Visual Guide to Statistics. Part II: Bayesian Statistics
Part II introduces different approach to parameters estimation called Bayesian statistics.
Basic definitions
We noted in the previous part that it is extremely unlikely to get a uniformly best estimator. An alternative way to compare risk functions is to look at averaged values (weighting over parameters probabilities) or at maximum values for worst-case scenarios.
In Bayes interpretation parameter $\vartheta$ is random, namely instance of random variable $\theta: \Omega \rightarrow \Theta$ with distribution $\pi$. We call $\pi$ a prior distribution for $\vartheta$. For an estimator $g \in \mathcal{K}$ and its risk $R(\cdot, g)$
\[R(\pi, g) = \int_{\Theta} R(\theta, g) \pi(d \vartheta)\]is called the Bayes risk of $g$ with respect to $\pi$. An estimator $\tilde{g} \in \mathcal{K}$ is called a Bayes estimator if it minimizes the Bayes risk over all estimators, that is
\[R(\pi, \tilde{g}) = \inf_{g \in \mathcal{K}} R(\pi, g).\]The right hand side of the equation above is call the Bayes risk.
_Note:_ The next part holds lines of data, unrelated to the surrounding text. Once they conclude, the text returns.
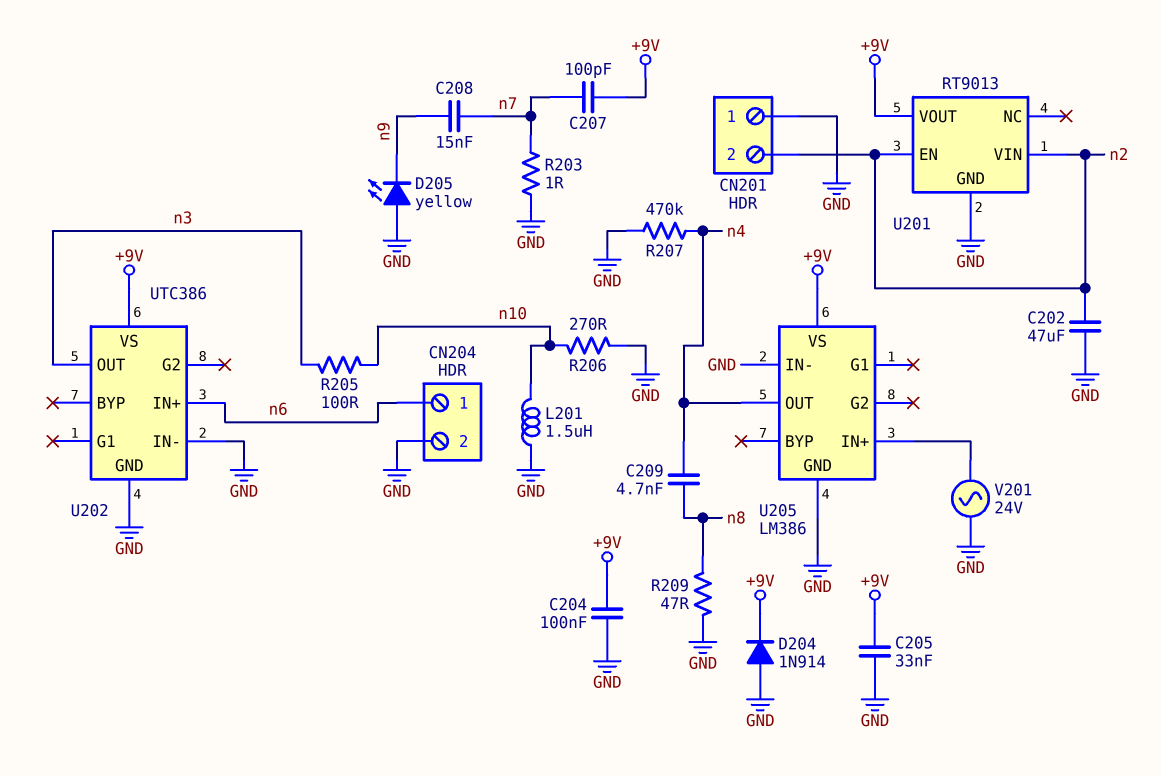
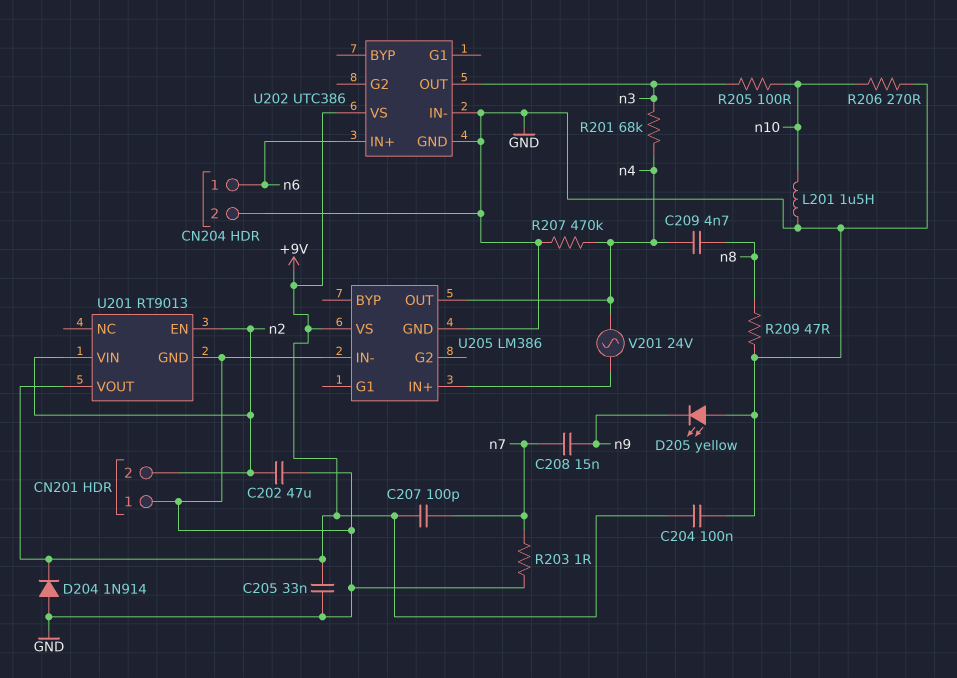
R201: none -> 68k (n3, n4)
V201: AC 24V (GND, U205/IN+) -> AC 24V (U205/IN+, n4)

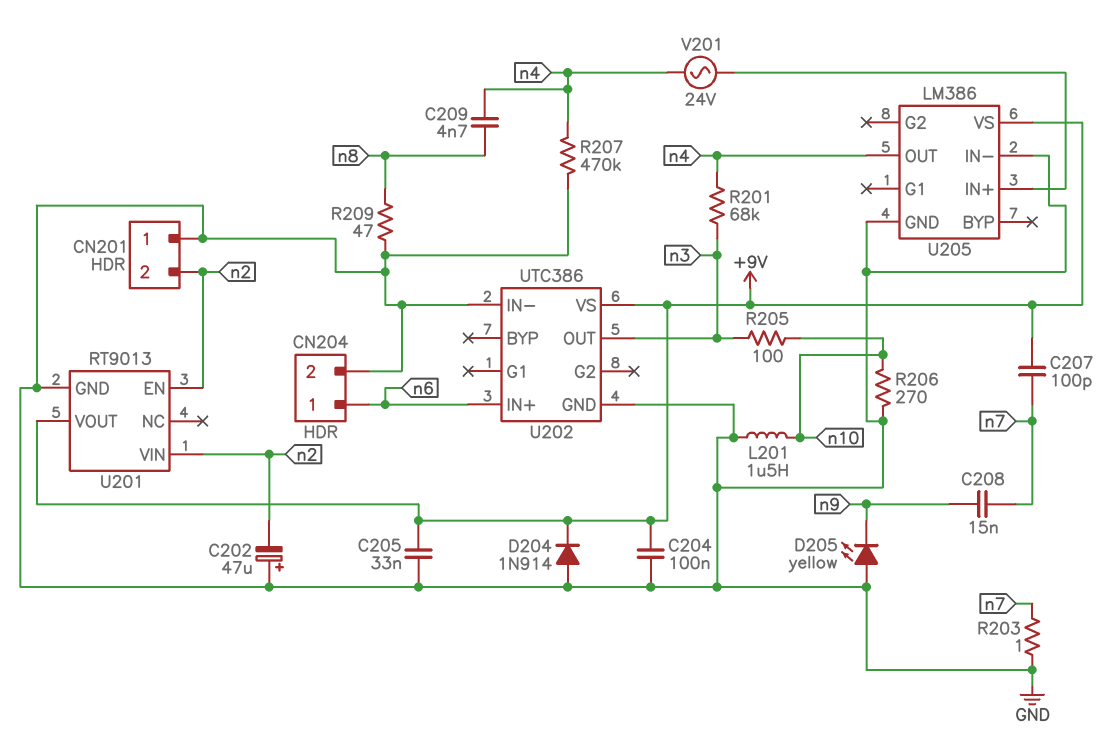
C202: 47uF (GND, n2) -> 47uF (plus GND, minus n2)

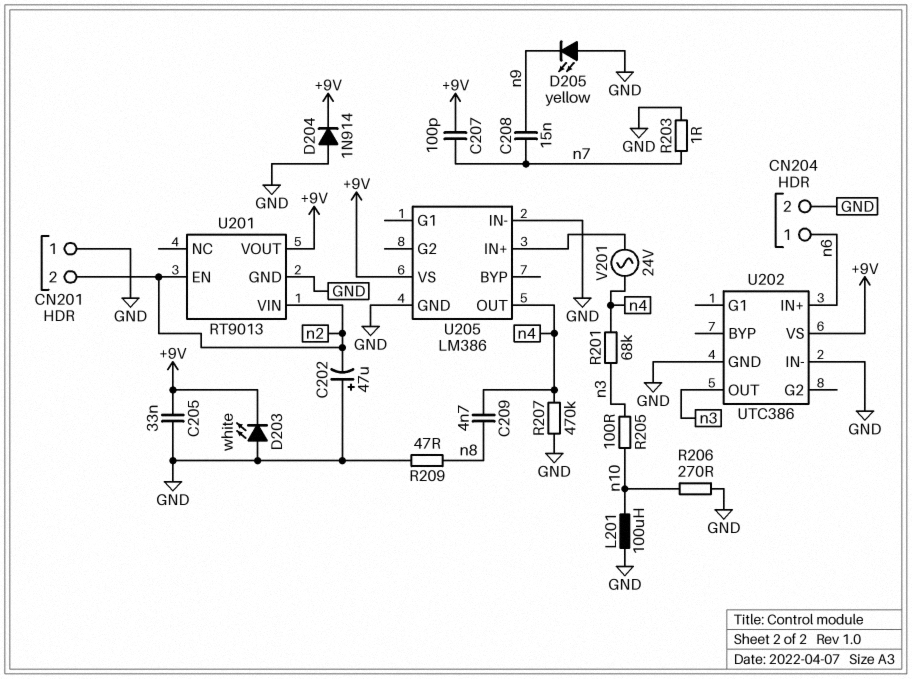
C204: 100nF (+9V, GND) -> none
D203: none -> LED white (A GND, K +9V)
L201: 1.5uH (GND, n10) -> 100uH (GND, n10)

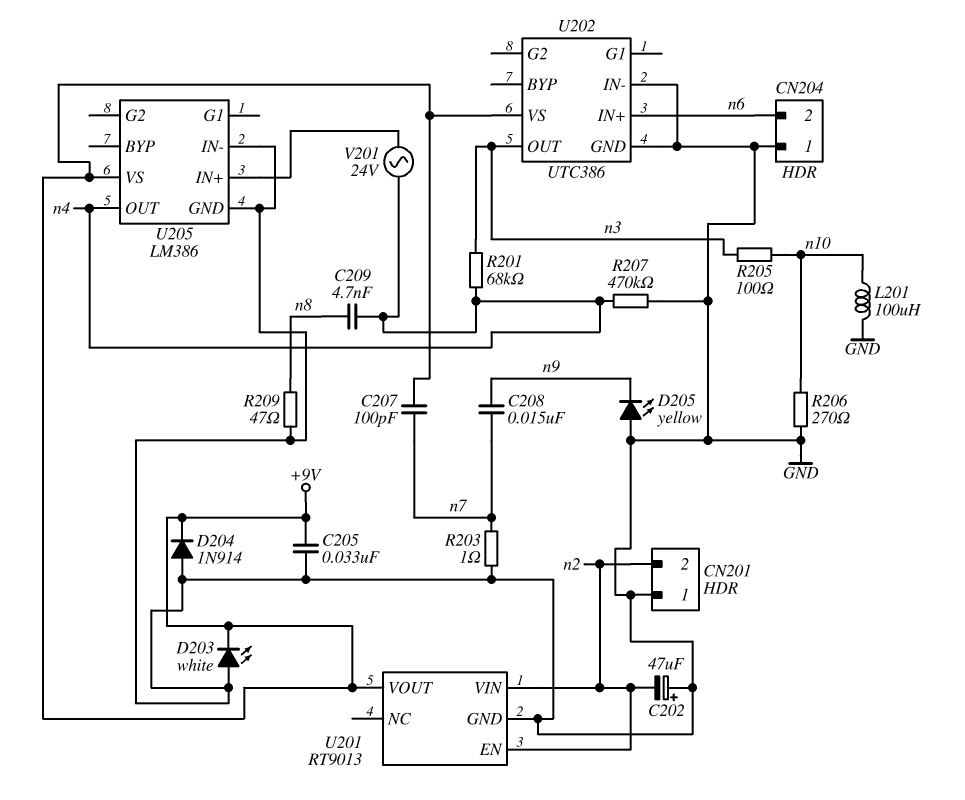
CN204 pin 1: n6 -> GND
CN204 pin 2: GND -> n6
The function $R(\pi, g)$ plays the role of the average value over all risk functions, where the possible values of $\theta$ are weighted according to their probabilities. Distribution $\pi$ can interpreted as prior knowledge of statistician about unknown parameter.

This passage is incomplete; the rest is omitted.